I hold that he was smart, inventive and unlike most incarnations of the Doctors save the Fourth and the Seventh, he had a touch of sarcasm running through him. Subtle at times, not at all subtle other times. Not a bad thing to have, I’d say.
Some of his episodes got nominated for Hugos — “Listen” at Sasquan, “Heaven Sent” at MidAmeriCon II, “The Return of Doctor Mysterio” at Worldcon 75 and “Twice Upon a Time” at Worldcon 76. None alas won.
(11) TODAY’S BIRTHDAYS.
[Compiled by Cat Eldridge.]
- Born August 23, 1868 — Edgar Lee Masters. Author of the Spoon River Anthology which, since each poem is by someone who’s dead, should count as genre, shouldn’t it? Well, I think so even if you don’t, so there. (Died 1950.)
- Born August 23, 1927 — Peter Wyngarde. Not a lead actor in any genre series but interesting nonetheless. For instance, he shows up in the two Sherlock Holmes series, one with Peter Cushing and one with Jeremy Brett. He’s in a series of Doctor Who with the Fifth Doctor and he faces off against the classic Avenger pairing of Steed and Peel. He shows up as Number Two in The Prisoner as well. (Died 2018.)
- Born August 23, 1929 — Vera Miles, 93. Lila Crane in Psycho which she reprised in Psycho II. On a much more family friendly note, she’s Silly Hardy in Tarzan’s Hidden Jungle, the very last of the twelve Tarzan pictures released by RKO. She has done one-offs on Buck Rogers in Twentieth Century, Fantasy Island, The Twilight Zone, Alfred Hitchcock Presents, I Spy and The Man from U.N.C.L.E.
- Born August 23, 1931 — Barbara Eden, 91. Jeannie on I Dream of Jeannie. Her first genre role however was on Voyage to the Bottom of the Sea as Lt. Cathy Connors though she’d show up a few years later as Greta Heinrich on The Wonderful World of the Brothers Grimm. And let’s not forget Barbara Eden’s role in The Brass Bottle, a 1964 film where she’s the girlfriend of a guy who is played Tony Randall who finds a troublemaking genie who was portrayed by Burl Ives. Some thirty-five years after I Dream of Jeannie went off the air, she had a recurring role as Aunt Irma on Sabrina, the Teenage Witch.

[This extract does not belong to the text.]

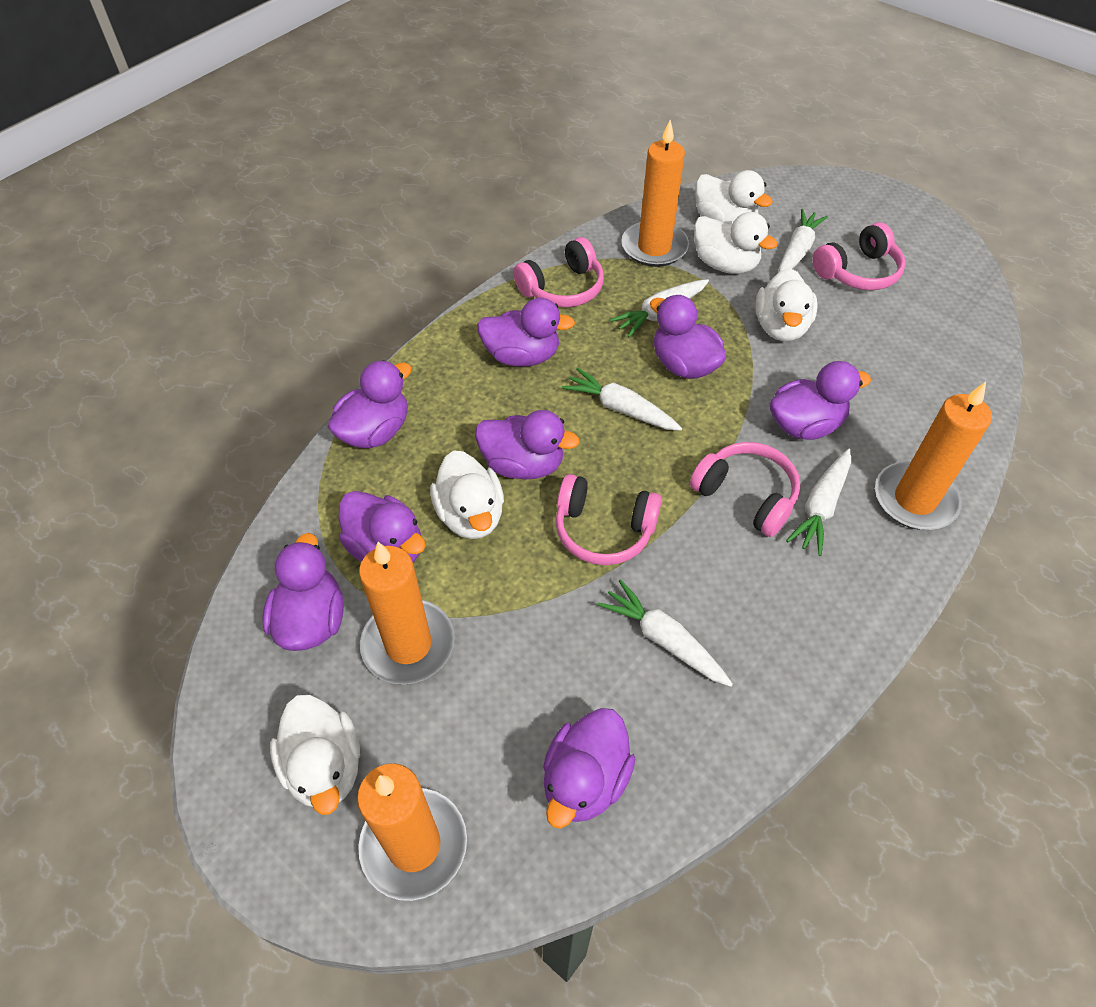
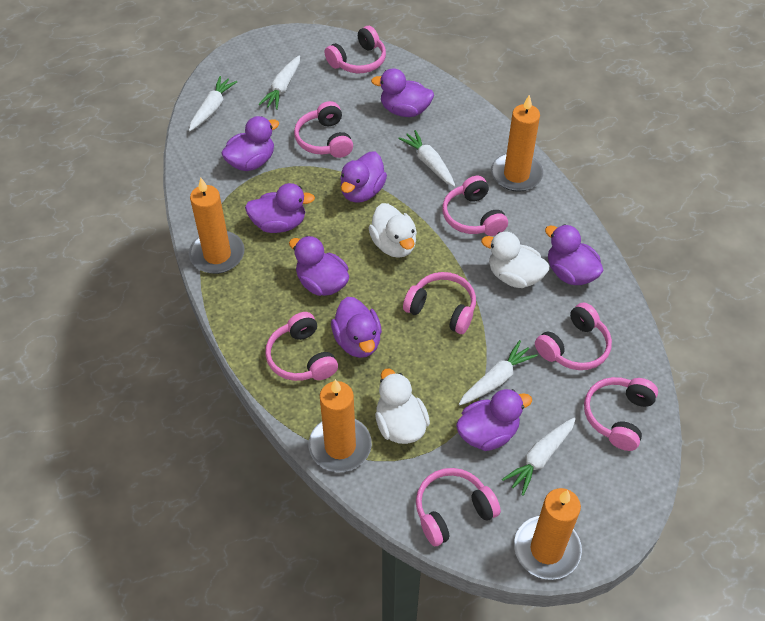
pink headphones: 4 -> 8
white duck: 5 -> 3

- Born August 23, 1944 — Karl Alexander. Author of Time after Time which when filmed was directed and written by Nicholas Meyer. Cast included Malcolm McDowell, Mary Steenburgen and David Warner. (A thirteen-episode series would happen in 2017.) His sequel of Jaclyn the Ripper is not as well known, nor is his Time-Crossed Lovers novel. (Died 2015.)
- Born August 23, 1965 — Chris Bachalo, 57. Illustrator well-known for his work on DC Comics’ Shade, the Changing Man and Gaiman’s two Death series, Death: The High Cost of Living and Death: The Time of Your Life.
- Born August 23, 1970 — River Phoenix. The Young Indiana Jones in Indiana Jones and the Last Crusade was his best known genre role. He was also Wolfgang Müller in Explorers, and he’s Talbot Roe in Silent Tongue, a horror film most likely you’ve never heard of. (Died 1993.)
- Born August 23, 1990 — Jessica Lee Keller, 32. Lauren, Elise’s Best Friend, in The Adjustment Bureau from Philip K. Dick’s “Adjustment Team” story. She also shows up in Lucifer, Terror Birds and 12-24 where IMDB describes her as the One Tit Zombie. (CE)
(12) SF REFERENCES, TOO. In the Washington Post, Michael Cavna profiles Tom Batiuk, who is celebrating the 50th anniversary of “Funky Winkerbean,” one of the few daily strips where the characters age in real time. “How ‘Funky Winkerbean’ became the darkest strip on the comics pages”.
…“I started out writing about kids in high school who worry about trying to get a date and climbing the rope in gym class,” says the “Funky Winkerbean” creator this month by Zoom from Medina, Ohio. “Now, I’m writing about going to financial seminars and getting colonoscopies and playing pickleball.”…
(13) BOOK AUCTION ONLINE WEDNESDAY. Matt of Bookpilled is having another classic book auction Wednesday, August 24. “Whatnot – Vintage SF & Fantasy Masterpieces Livestream by thriftalife”. From what Matt calls a “Painfully Good Science Fiction & Fantasy Book Haul That I Can’t Keep”. The video previews some of the gems.
(14) MOON HOAX NEWS. [Item by Martin Morse Wooster.] In the Washington Post, Dave Kindy discusses the Great Moon Hoax of 1835, in which readers of the New York Sun were thrilled by a series about creatures on the Moon until they discovered the series was sf written by Sun reporter Richard Adams Locke. “Great Moon Hoax of 1835 convinced the world of extraterrestrial life”.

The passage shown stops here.